New Zealand species of tree bug

Psylla frodobagginsi or the hobbit kōwhai psyllid is a species of psyllid, a plant-feeding hemipteran in the family Psyllidae. It is endemic to New Zealand and is found only on New Zealand kōwhai trees and is named after the character Frodo Baggins from The Lord of the Rings.

== Taxonomy ==
In 1932 Ferris and Klyver described the species Psylla apicalis, the first known psyllid feeding on Sophora, but noted that it varied widely in its wing patterns and coloration, to a degree consistent with two separate taxa—although the authors believed it was a single variable species.

A 2018 genetic analysis of New Zealand Psylla suggested there could be five undescribed species in the genus, including potentially two found on South Island Sophora microphylla.

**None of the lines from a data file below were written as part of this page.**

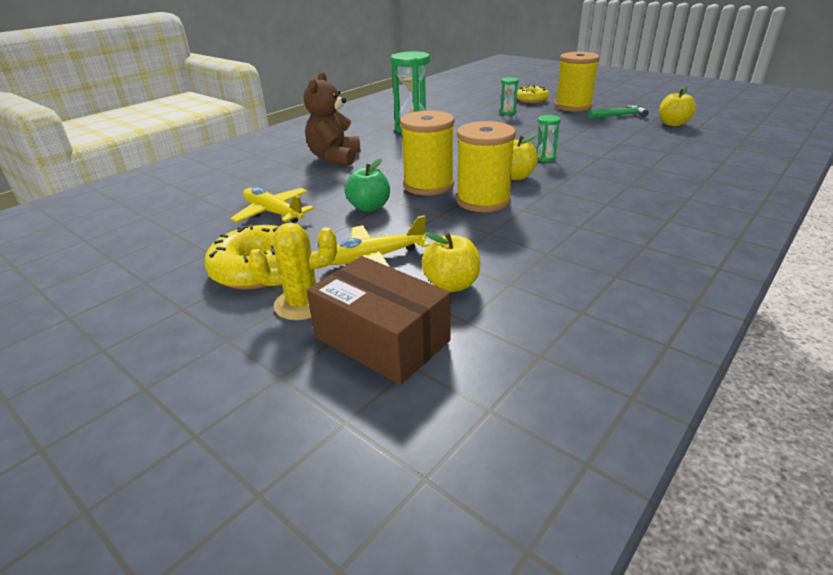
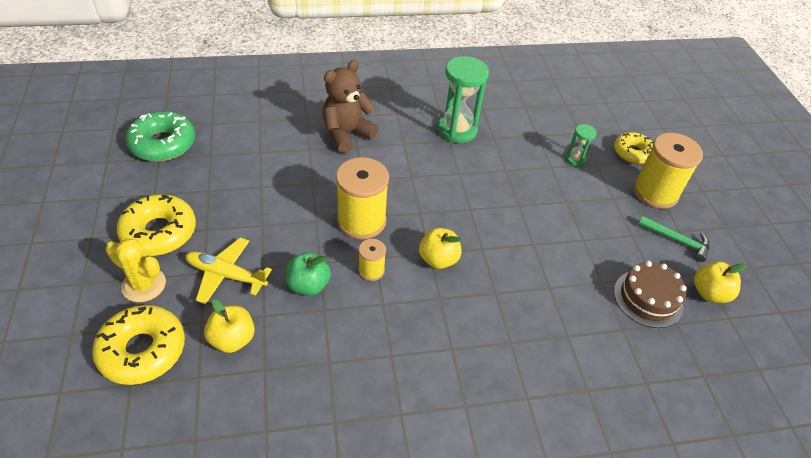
camera: 35 degrees right, 15 degrees up
(164, 225) = (163, 144): none -> green donut
(273, 213) = (230, 177): yellow plane -> none
(369, 207) = (291, 217): green apple -> green apple (308, 285)
(382, 339) = (142, 350): brown box -> yellow donut
(483, 201) = (371, 270): yellow spool -> yellow spool, size x0.50
(544, 158) = (499, 253): green hourglass -> none
(653, 137) = (648, 298): none -> brown cake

P. frodobagginsi was described by Francesco Martoni in a 2019 paper by Martoni and Karen Armstrong, during research for Martoni's 2017 Lincoln University PhD thesis, supervised by Armstrong. Specimens were collected from S. microphylla (the most common kōwhai species) in 21 locations around the South Island. The holotype specimen, collected at the Oamaru Public Gardens, is held at the Lincoln University Entomology Research Collection, with additional paratypes in the National Arthropod Collection.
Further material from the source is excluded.